# Source data
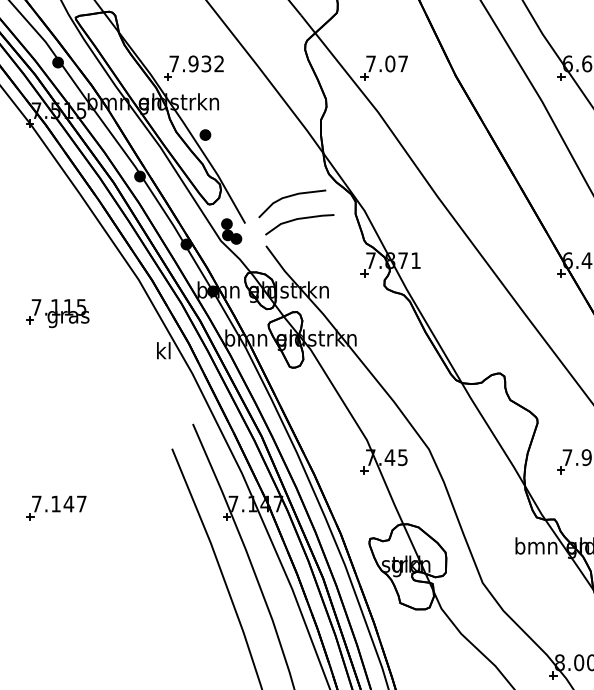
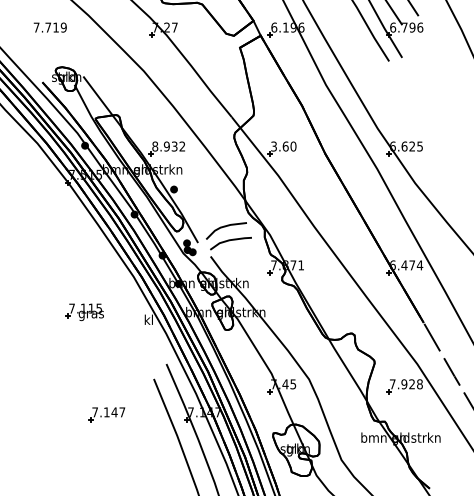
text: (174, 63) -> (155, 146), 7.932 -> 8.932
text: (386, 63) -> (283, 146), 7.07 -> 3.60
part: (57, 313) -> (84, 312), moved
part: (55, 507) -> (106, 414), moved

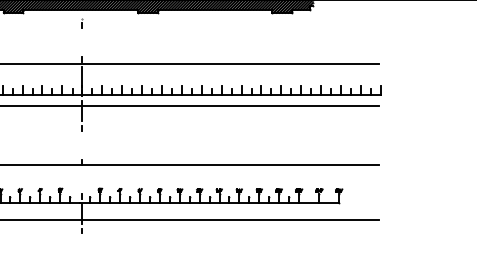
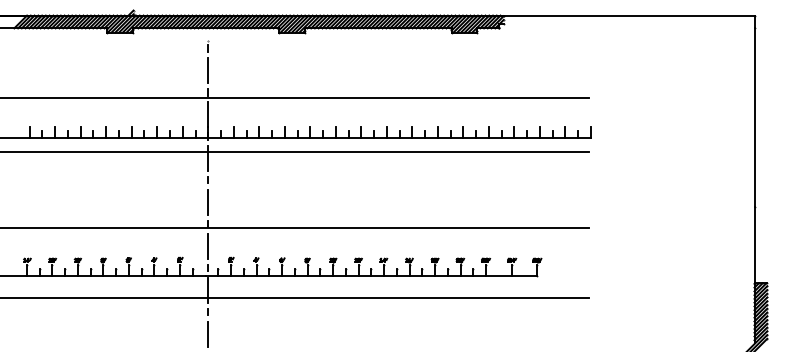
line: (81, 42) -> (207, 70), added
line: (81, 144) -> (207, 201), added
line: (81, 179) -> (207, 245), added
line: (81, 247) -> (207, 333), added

--

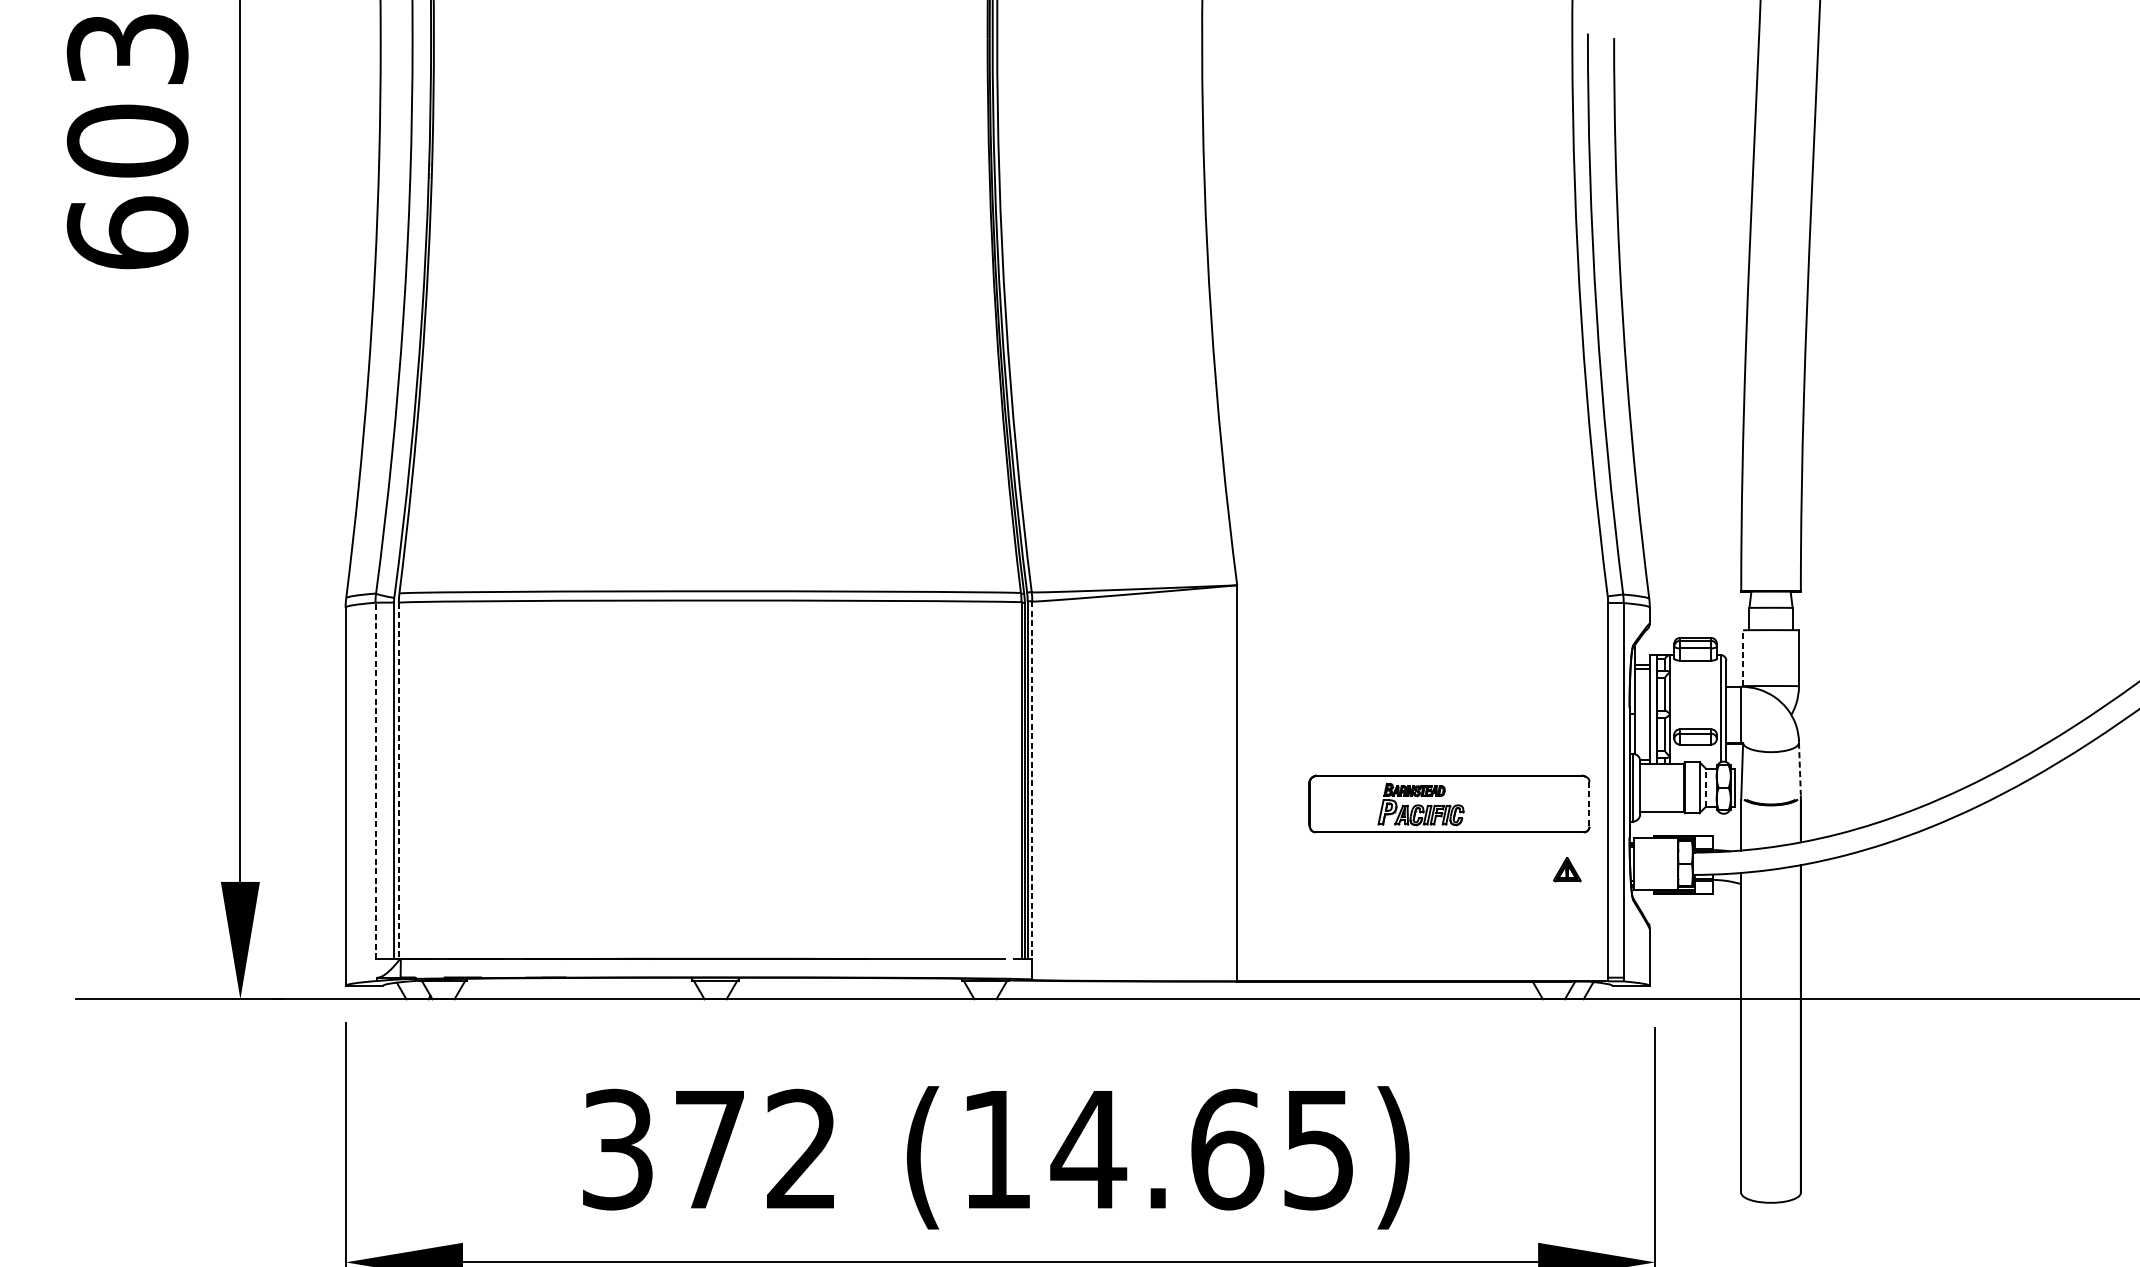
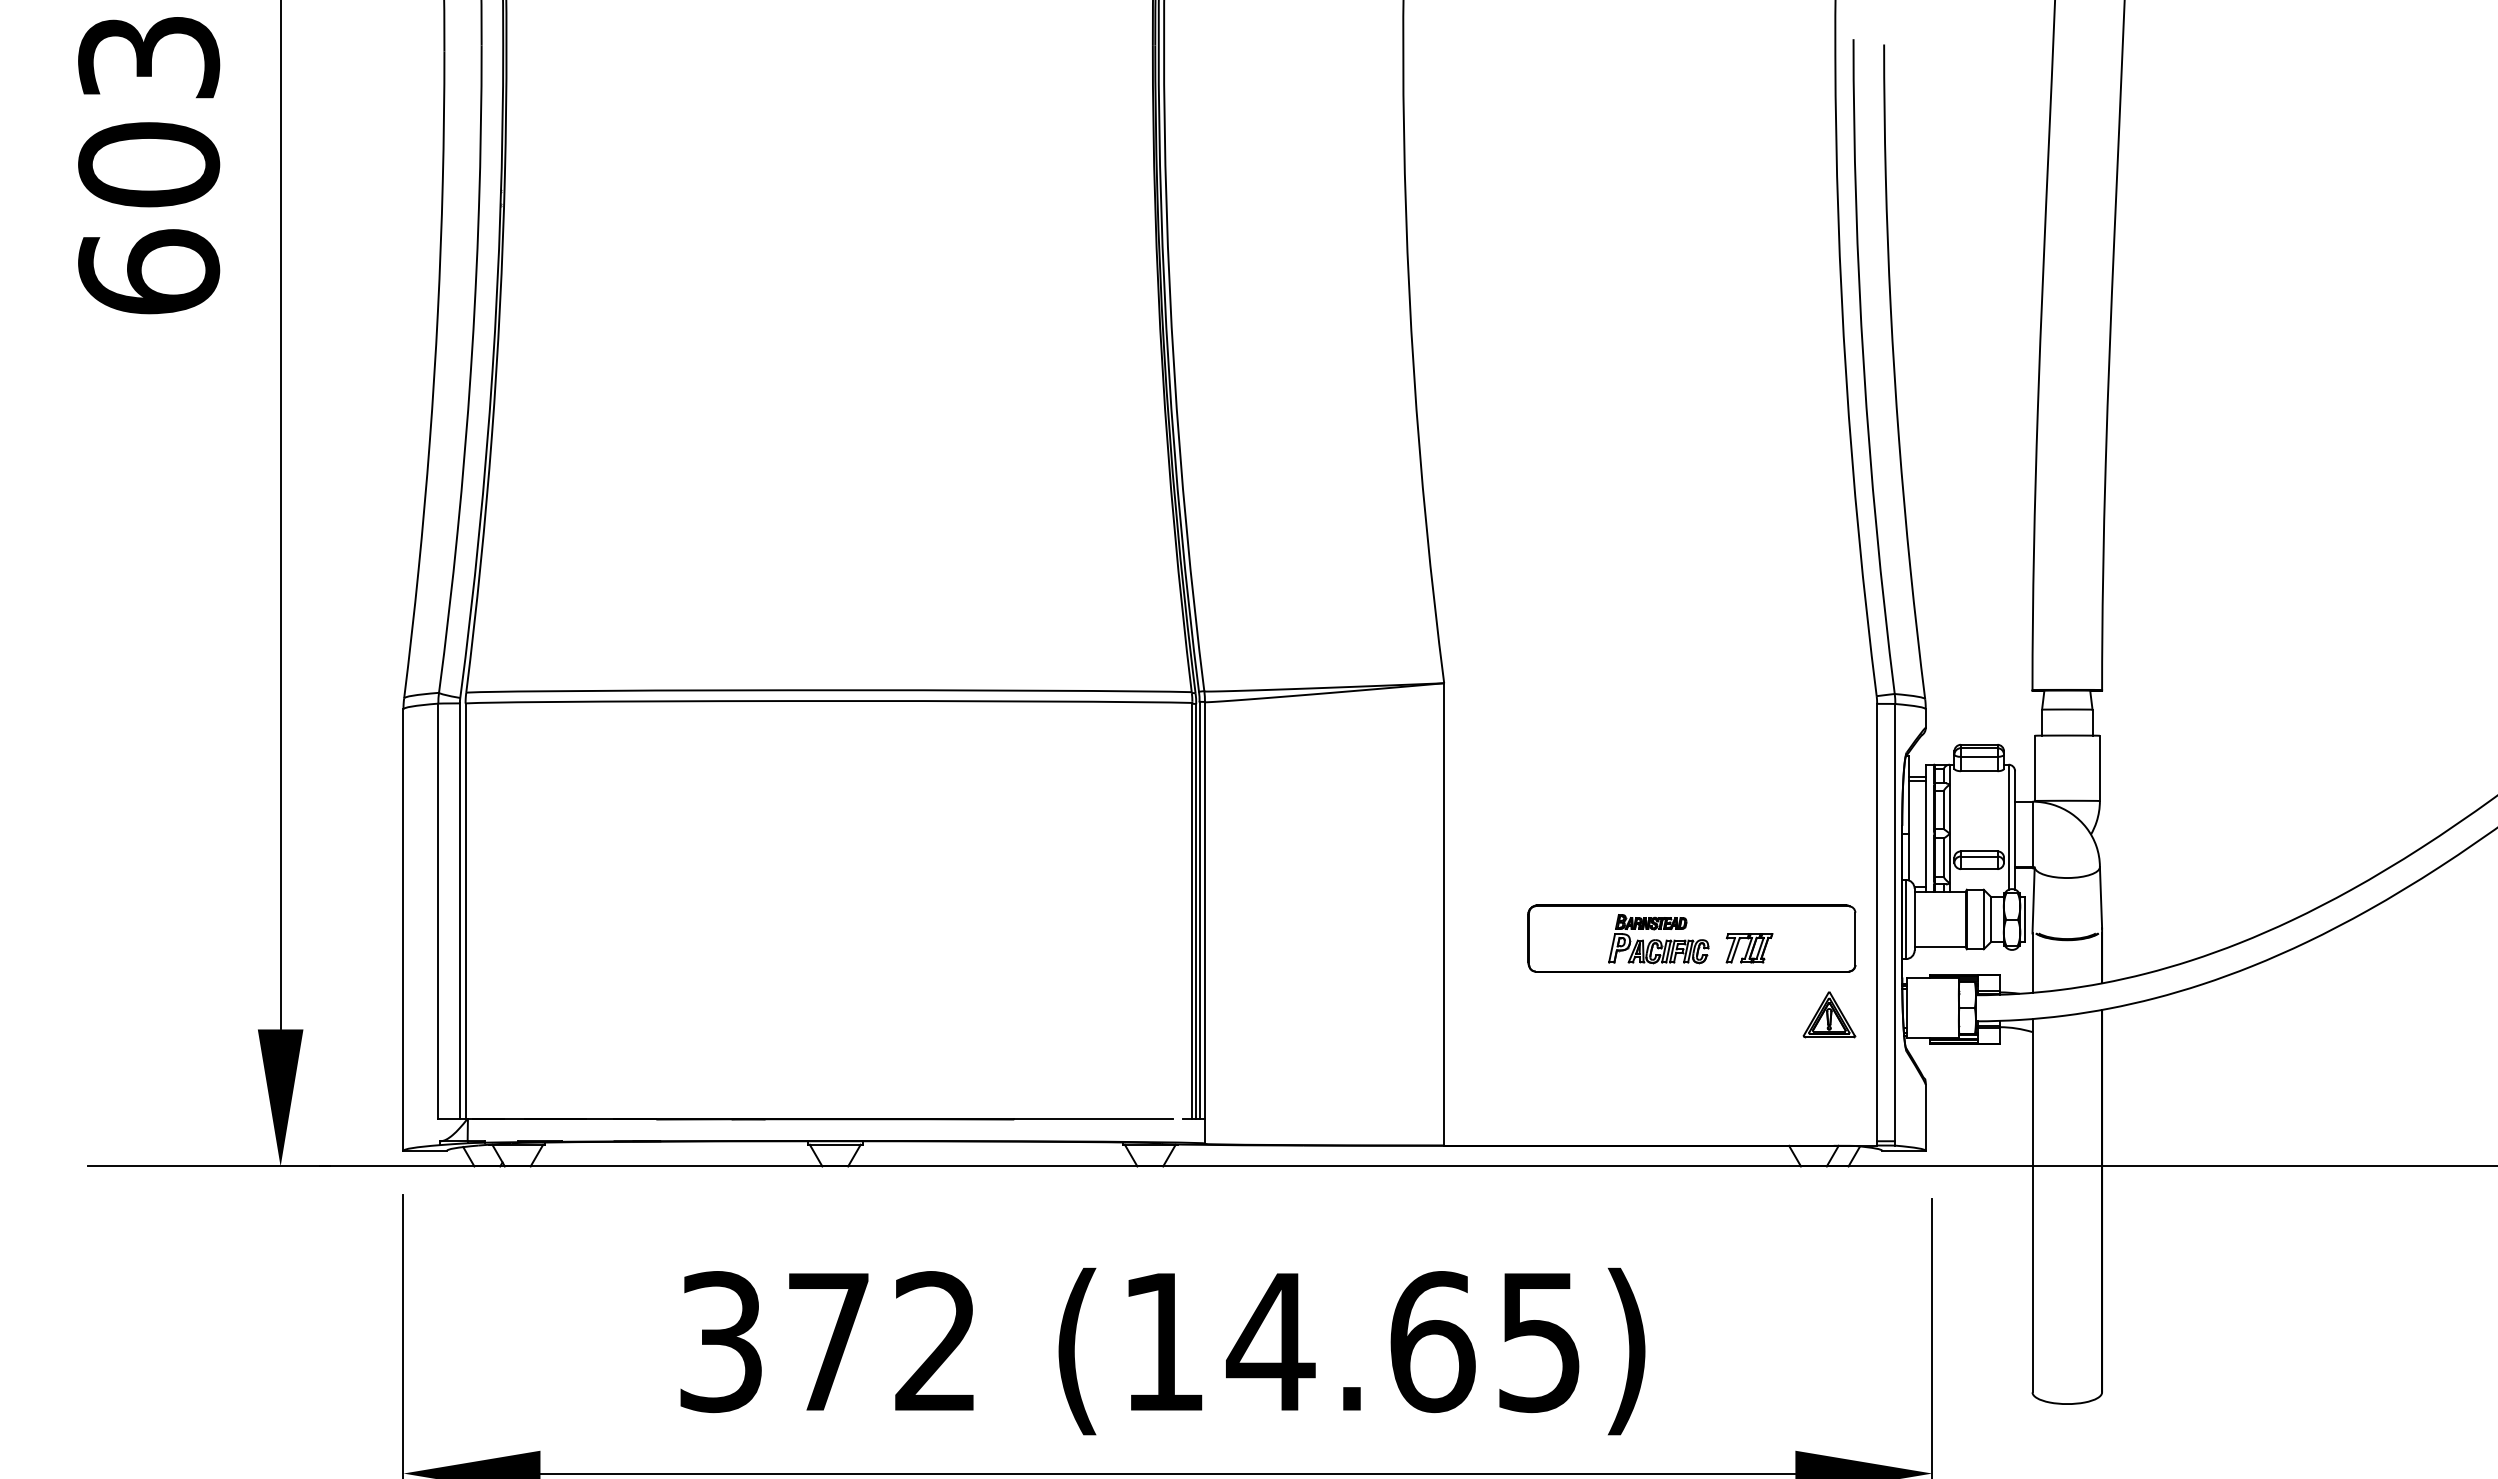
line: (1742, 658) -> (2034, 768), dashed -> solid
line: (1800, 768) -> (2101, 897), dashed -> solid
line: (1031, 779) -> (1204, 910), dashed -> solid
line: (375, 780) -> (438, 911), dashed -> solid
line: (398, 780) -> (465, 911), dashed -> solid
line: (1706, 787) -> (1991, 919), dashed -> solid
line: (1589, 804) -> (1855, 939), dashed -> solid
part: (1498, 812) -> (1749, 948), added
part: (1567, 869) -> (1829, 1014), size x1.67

# Work task
Please filter the data down to the lines containing the word "added".

# Solution
line: (81, 42) -> (207, 70), added
line: (81, 144) -> (207, 201), added
line: (81, 179) -> (207, 245), added
line: (81, 247) -> (207, 333), added
part: (1498, 812) -> (1749, 948), added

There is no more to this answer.